ホームページ >ウェブフロントエンド >jsチュートリアル >ハッシュテーブル : 衝突、サイズ変更、ハッシュ

ハッシュテーブル : 衝突、サイズ変更、ハッシュ

WBOYWBOYWBOYWBOYWBOYWBOYWBOYWBOYWBOYWBOYWBOYWBOYWBオリジナル: 2024-08-17 08:50:02966ブラウズ

Hash Tables : Collisions, Resizing, Hashing

Big O 記法を理解していることを前提としています。例は JavaScript で示されています。情報参照先「Cracking thecoding Interview」ゲイル・ラークマン・マクダウェル著

ハッシュテーブルを理解する

辞書、ハッシュマップ、ハッシュテーブルについて聞いたことがあるかどうかに関係なく、それらはすべて本質的に同じです。このブログでは、わかりやすくするために、このデータ構造をハッシュテーブルとして参照します。ハッシュテーブルとは何かを定義することから始めましょう。 ハッシュテーブル は、非常に効率的な検索を実現するために、キーと値のペアの形式でキーを値にマップするデータ構造です。実装するには複数の方法があります。

ハッシュテーブルの主要なコンポーネント

リンクされたリストの配列とハッシュ関数を使用して、ハッシュテーブルを実装できます。ハッシュ関数とは何かをさらに詳しく見てみましょう。

ハッシュ関数とは何ですか?

ハッシュ関数は、ハッシュテーブルの重要なコンポーネントです。これは、入力 (または「キー」) を受け取り、固定サイズのバイト文字列を通常は整数の形式で返す、通常は関数の形式のアルゴリズムです。出力はハッシュコード、または単にハッシュと呼ばれます。ハッシュテーブルのコンテキストにおけるハッシュ関数の主な目的は、ハッシュコードをバケット/スロットの配列の有効なインデックスにマップし、そこから目的の値を見つけることです。この場合、これらのバケット/スロットはリンクリストになります。 優れたハッシュ関数の特徴:

決定的: 指定された入力に対して、常に同じハッシュ出力を生成する必要があります。
均一分布: 予想される入力を出力範囲全体にわたってできるだけ均等にマッピングする必要があります。
効率的: 計算が速いはずです。
雪崩効果: 入力の小さな変更により、ハッシュ出力が大幅に異なります。

リンクされたリストの配列を使用する理由

ハッシュテーブルの実装におけるリンクリストの配列の使用は、チェーンとして知られる一般的な手法です。このアプローチにはいくつかの利点があります。

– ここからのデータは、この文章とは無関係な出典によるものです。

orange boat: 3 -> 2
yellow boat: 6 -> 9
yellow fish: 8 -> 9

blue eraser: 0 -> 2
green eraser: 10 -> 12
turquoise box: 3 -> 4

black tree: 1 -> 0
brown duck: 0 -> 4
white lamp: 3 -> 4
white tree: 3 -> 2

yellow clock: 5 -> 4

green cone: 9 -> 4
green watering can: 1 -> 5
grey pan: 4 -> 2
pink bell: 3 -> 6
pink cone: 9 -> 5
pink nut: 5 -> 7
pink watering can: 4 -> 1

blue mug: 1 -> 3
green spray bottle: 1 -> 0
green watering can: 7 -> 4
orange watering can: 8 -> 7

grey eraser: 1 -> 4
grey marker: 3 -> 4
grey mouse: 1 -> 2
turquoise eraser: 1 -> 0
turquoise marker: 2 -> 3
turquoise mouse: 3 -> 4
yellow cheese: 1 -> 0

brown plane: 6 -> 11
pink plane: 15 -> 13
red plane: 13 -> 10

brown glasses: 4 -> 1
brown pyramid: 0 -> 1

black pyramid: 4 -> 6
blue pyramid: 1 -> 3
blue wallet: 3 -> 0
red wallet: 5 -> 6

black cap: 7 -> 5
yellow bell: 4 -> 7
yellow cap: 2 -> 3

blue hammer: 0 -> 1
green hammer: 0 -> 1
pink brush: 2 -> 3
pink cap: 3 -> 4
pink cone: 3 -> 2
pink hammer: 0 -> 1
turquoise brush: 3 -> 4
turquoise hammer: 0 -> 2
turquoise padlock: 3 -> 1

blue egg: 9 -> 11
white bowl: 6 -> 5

衝突処理: リンクリストの配列を使用する主な理由は、衝突を効率的に処理することです。 2 つのキーをハッシュして同じインデックスにマップする場合、新しいキーと値のペアをそのインデックスのリンクリストに追加するだけです。
スペース効率: ハッシュテーブルが基になる配列のサイズよりも多くの項目を格納できるようになります。各配列スロットは、リンクされたリストを通じて複数の項目を保持できます。

Array:  [0] -> (key1, value1) -> (key2, value2)
        [1] -> (key3, value3)
        [2] -> (key4, value4) -> (key5, value5) -> (key6, value6)
        [3] -> Empty
        [4] -> (key7, value7)

この例では、キー 1 と 2 はインデックス 0 にハッシュされ、キー 4、5、および 6 はすべてインデックス 2 にハッシュされます。

キーと値のペアの挿入

ハッシュ関数とチェーンを使用する理由をよく理解したところで、キーと値のペアをハッシュテーブルに挿入するフローを見てみましょう。

キー (任意の値) を挿入するときは、最初にキーの ハッシュコード (通常は int または long) を計算します。 キーの数は無限で、整数の数は有限である可能性があるため、2 つの異なるキーが同じハッシュコードを持つ可能性があります。
ハッシュコードを配列内のインデックスにマッピングします。ハッシュコードを配列にマッピングする一般的な方法は、モジュラス演算子 を使用することです。 (例: hash(key) % array.length))。 このメソッドを使用すると、2 つの異なるハッシュコードが同じインデックスにマッピングされる可能性があります。
インデックスには、キーと値のリンクされたリストがあります。キーと値のペアをこのインデックスに保存します。キーに同じハッシュコードがある場合、またはハッシュコードが同じインデックスにマップされている場合、衝突が発生します。

キーと値のペアへのアクセス

ハッシュテーブルの実装では、キーと値のペアへのアクセスが非常に効率的です。単純にキーからハッシュコードを計算し、次にハッシュコードからインデックスを計算し、最後にリンクリストでこのキーの値を検索します。実装が適切であると仮定すると、キーと値のペア (挿入と削除も) にアクセスするにはがかかります

O (1) O(1)

What Makes a Hash Table Implementation "Good"?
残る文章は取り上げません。